What is happening here is strong retail demand causing shortages among the major dealers (and the wholesalers that supply them). They either have to run out of metal at the current premiums, or raise the premiums. Any sound business will choose the latter.

So yes, individuals are willing to pay $5 over spot price for silver, so why doesn't the spot price go up? Because those same people willing to pay $350 for 10 1-ounce bars ($35/oz) aren't willing to pay $30,000 for a 1,000 ounce bar ($30/oz). Whether they don't know they can buy at $30/oz, or can't afford to, or prefer the smaller chunks of metal doesn't matter. They are two different things.

However, what does happen is that strong retail demand encourages producers (like the U.S. Mint) to create more product, and they do buy 1,000 ounce bars. So their extra demand will, over a bit of time, help the spot price go up... and at the same time help the retail price go down, getting things back into equilibrium.

The short version: If it costs $35/ounce to buy 1 ounce of silver but only $30/ounce to buy a 1,000 ounce bar, the spot price likely WILL go up, but it will take some time. Producers need to buy those 1,000oz bars at $30 and create more retail silver (like 1oz bars/coins).

How Gold Will React

This is an interesting piece that gets little attention.

The prices of gold and silver tend to move together: If one goes up, the other does, and vice-versa.

That, combined with the Silver:Gold ratio, suggest that the silver price could go even higher. If gold goes up with silver, then that gives silver a bit of an extra boost.

How High Can Silver Go?

This is, of course, impossible to say.

However, there are a few key factors to consider. First, the all-time high of roughly $50/oz would be equivalent of about $157 in today's dollars. The Silver:Gold ratio got down to around 15:1 at that time; with today's gold price of about $1,780, that the 15:1 would work out to be $118 or so (but if gold went up to, say, $2,500/oz with silver, 16:1 would have silver at $166).

That said, things are very different today than in 1980 (e.g. computers making trades automatically!). What if everyone in the world wanted a single ounce of silver? There just isn't enough available silver for that to happen. What if a short squeeze caused companies to fail to deliver and go bankrupt?

The total value of all the gold in the world today is around $10 trillion. Let's say there are 5 billion ounces of available silver out there (which probably is much more than there really is). At a whopping $500/ounce, that silver would be valued at about $2.5 trillion. A huge amount of money, but still much less than gold. But that can't happen without $2.5 trillion invested in silver (that's like 5 million people each putting in $500,000). Or, for silver to be depleted at a faster rate.

Misconceptions About COMEX/bars

[04 Feb 2021] I've just heard a few misconceptions about COMEX, and thought I would point them out here.

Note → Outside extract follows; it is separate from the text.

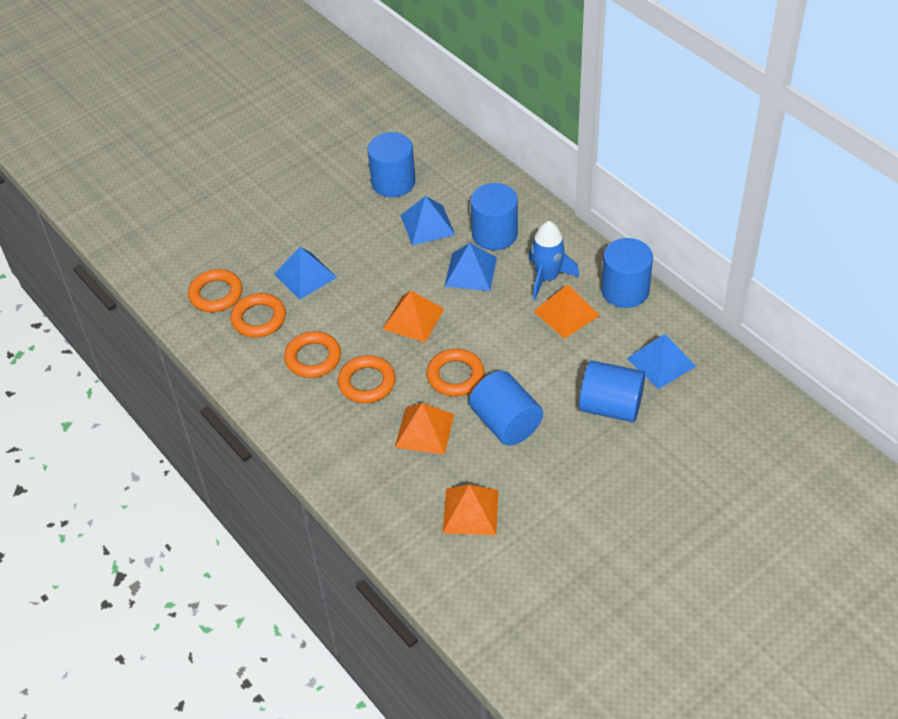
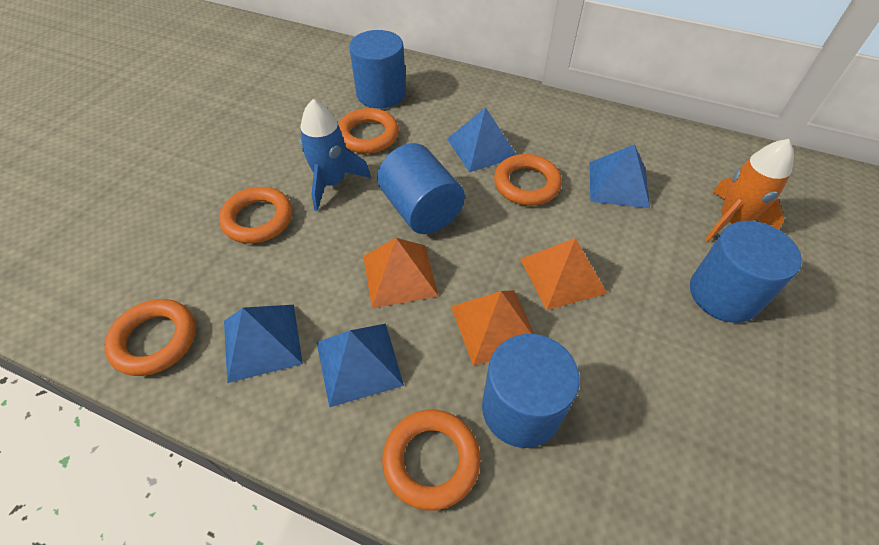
blue cylinder: 5 -> 4
orange pyramid: 4 -> 3
orange rocket: 0 -> 1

First, someone said that contracts can be settled in paper (cash). Chapter 7 of the COMEX Rulebook technically allows [1] COMEX to declare "force majeure" to prevent settlement (section 701), and [2] if a short cannot deliver, COMEX has limited liability and COMEX can get away with paying "reasonable damages" (e.g. value of the silver when it should have been delivered) (per section 714). But, if that starts to happen, then nobody will use COMEX anymore (as people needing the metal, like jewelers, industry uses, and investors would no longer be assured of getting metal).

Someone also said that a "regular Joe" can't take delivery from COMEX. That is incorrect. There are hoops to jump through (and some fees), but you can (that's the whole point of the contract!).

It was also said that bars removed from COMEX have to be assayed at a huge expense (they do have to be re-assayed to get back in, but retail dealers just run a regular test against a bar at almost no cost). And it was said that armoured cars are required for transport (COMEX might require that to get the bars to you, but you can send them via USPS/UPS/FedEx if they allow such heavy packages to be sent and do not prohibit bullion shipments).